Wzrost wskaźnika zakażeń odnotowano jeszcze w Tunezji (z 803 do 1001), Portugalii (z 289 do 406), na Malcie (z 784 do 881) i na Cyprze (z 2951 do 3543). Spadł on natomiast we Włoszech (z 2255 do 1680), Bułgarii (z 3514 do 2753), Chorwacji (z 3123 do 3046), Grecji (z 1962 do 1841), Albanii (z 827 do 642) i Maroku (z 123 do 78,5) – wylicza ekspert.
Czwarty już raz z rzędu wzrósł najniższy w tej grupie kierunków wskaźnik nowych infekcji w Egipcie do 53,8 przypadków na milion mieszkańców (przed tygodniem 47,9). Równocześnie na bardzo niskim poziomie był w tym kraju wskaźnik liczby zgonów, który nieznacznie wzrósł z 2,74 do 2,75. Oba te główne wskaźniki epidemiczne nadal pozostają zdecydowanie najniższe wśród wszystkich monitorowanych krajów docelowych i porównywalne są jedynie ze wskaźnikami dla krajów azjatyckich.

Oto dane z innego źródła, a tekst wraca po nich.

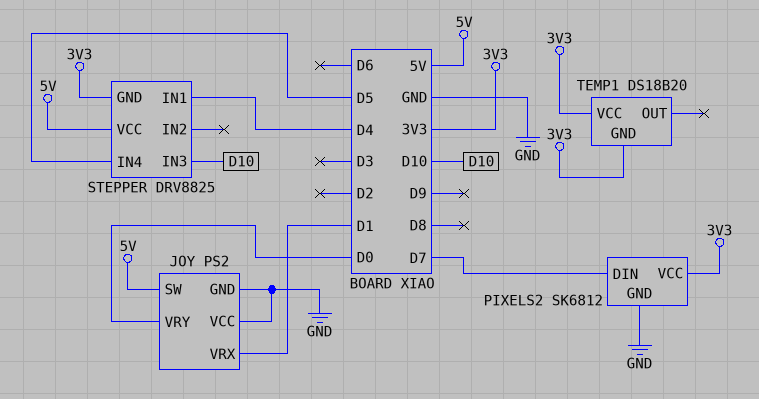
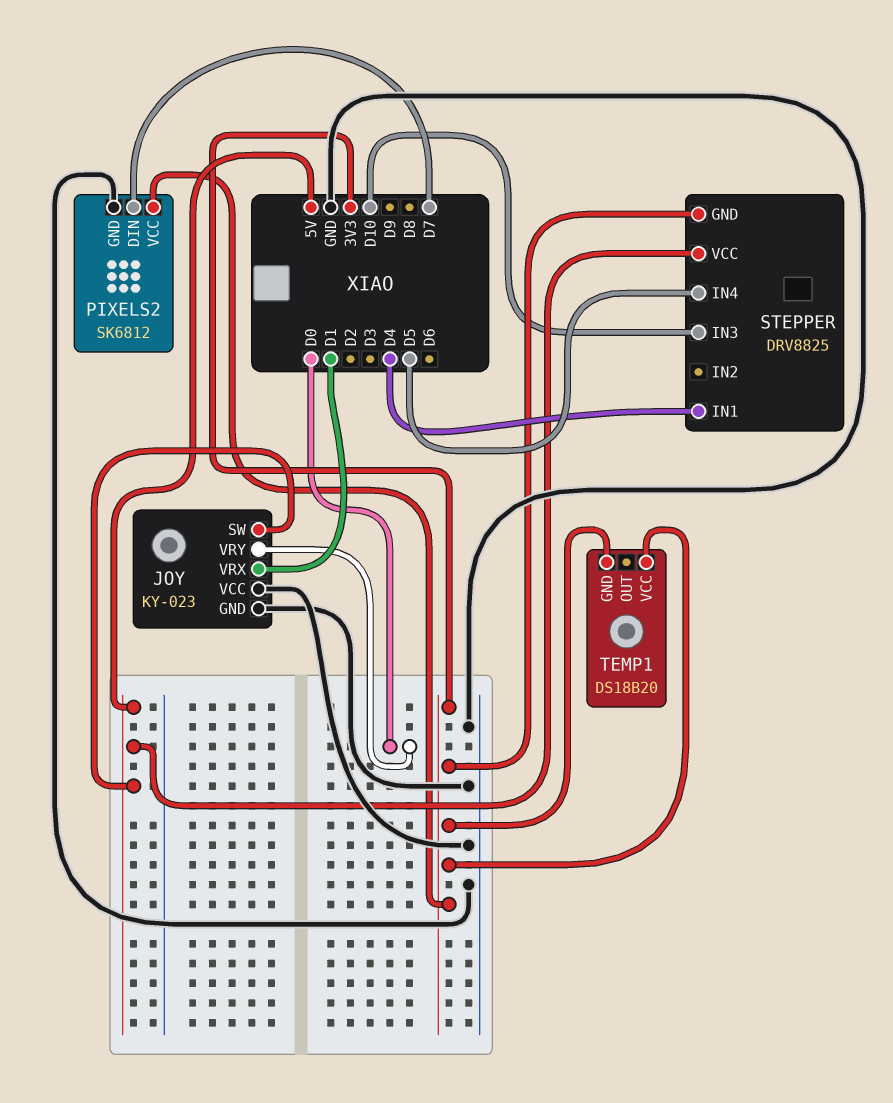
JOY: PS2 -> KY-023

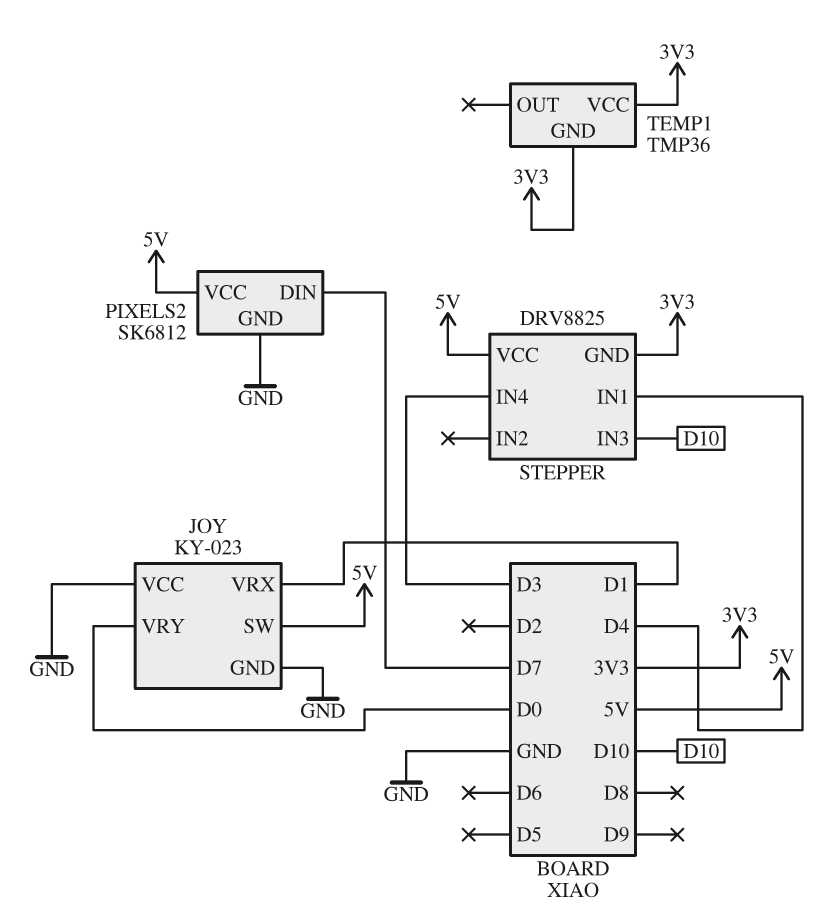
PIXELS2 pin VCC: 3V3 -> 5V
STEPPER pin IN4: D5 -> D3
TEMP1: DS18B20 -> TMP36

Sytuacja epidemiczna w USA w ostatnim tygodniu już drugi raz z rzędu pogorszyła się. Wskaźnik liczby nowych zakażeń podniósł się z 1381 do 1504 przypadków na milion mieszkańców, czyli o 8,9 procent.
W Japonii wzrósł z 127 do 162, czyli o 27,6 procent, a w Korei Południowej wzrósł z 68,7 do 83,4 przypadków na milion mieszkańców.
Tygodniowy wskaźnik liczby nowych zakażeń w Chinach podniósł się do 2,36. Od początku lutego w tym kraju nie odnotowano ani jednego zgonu z powodu koronawirusa.